The potential for abuse increases as more federal agencies establish armed law enforcement officers. In addition to those already mentioned, agencies with police power include: the Small Business Administration, Social Security Administration (which three years ago asked to purchase 174,000 rounds of .357 Sig 125 grain bonded jacketed hollow point bullets), Federal Reserve Board, Department of Energy, Office of Personnel Management and the Railroad Retirement Board, among others.
This is not to say that these agencies do not encounter circumstances where armed officers would be prudent, or even necessary, but under such circumstances they should call federal agencies with experience, such as the FBI, or coordinate with local law enforcement.
Like Madison, the rest of our Constitution’s framers would be extremely uncomfortable with federal executive agencies carrying out police raids. Most were students of history and recalled the horrors that a standing militarized police force brought to Europe and ancient Rome. The framers were especially concerned with the British practice of sending troops to the Colonies, and using them as a police force to harass the Colonists. The Third Amendment was as much a response to the use of the military to police the citizenry as it was a response to the forced housing of soldiers.
Last year, Rep. Chris Stewart (R-Utah) sponsored the Regulatory Agency Demilitarization Act, which would have removed arresting authority from agencies not traditionally authorized to carry weapons or make arrests.
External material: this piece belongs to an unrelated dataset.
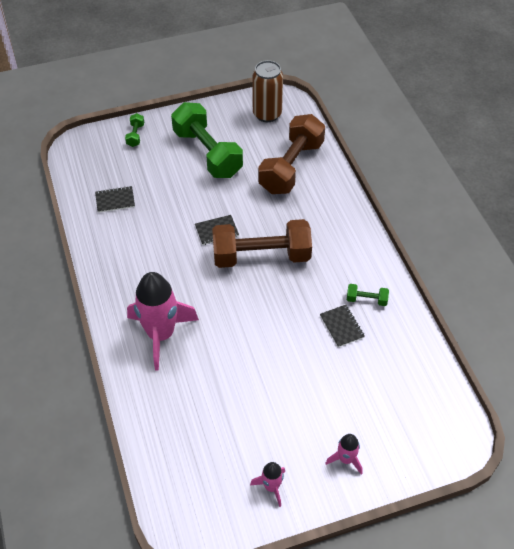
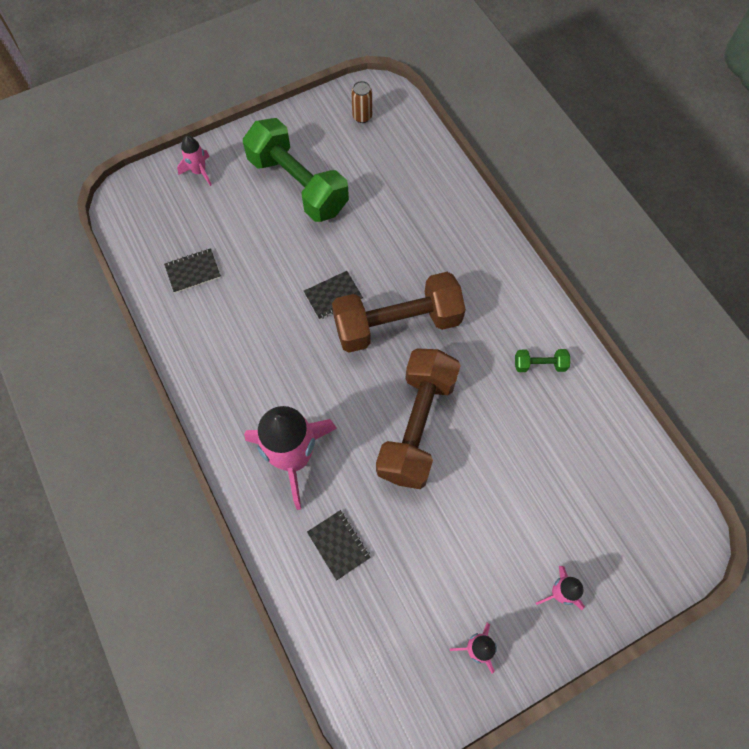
camera: 10 degrees left, 15 degrees up
(135, 135) = (199, 172): green dumbbell -> pink rocket
(267, 114) = (362, 116): brown can -> brown can, size x0.53
(291, 167) = (408, 189): brown dumbbell -> brown dumbbell (416, 426)
(342, 326) = (517, 407): black notebook -> black notebook (338, 545)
In a press release announcing the bill, Rep. Stewart said, “When there are genuinely dangerous situations involving federal law, that’s the job of the Department of Justice, not regulatory agencies like the FDA or the Department of Education. Not only is it overkill, but having these highly-armed units within dozens of agencies is duplicative, costly, heavy handed, dangerous and destroys any sense of trust between citizens and the federal government.” The president and a majority in both houses of Congress should be able to support this sentiment.
Under the 2002 Homeland Security Act we have seen a massive expansion of police activities carried out by federal agencies. The agents carrying out these activities generally take the form of militarized SWAT teams. This has left Americans wondering why officials from the Department of Education or EPA are barging into their homes and businesses dressed in full SWAT gear.
Our framers faced these same abuses at the hands of the British military during the lead up to the Revolutionary War. They designed the Constitution to protect us from these abuses. We should support a commonsense law, like the Regulatory Agency Demilitarization Act, because it would do much to protect us from these abuses.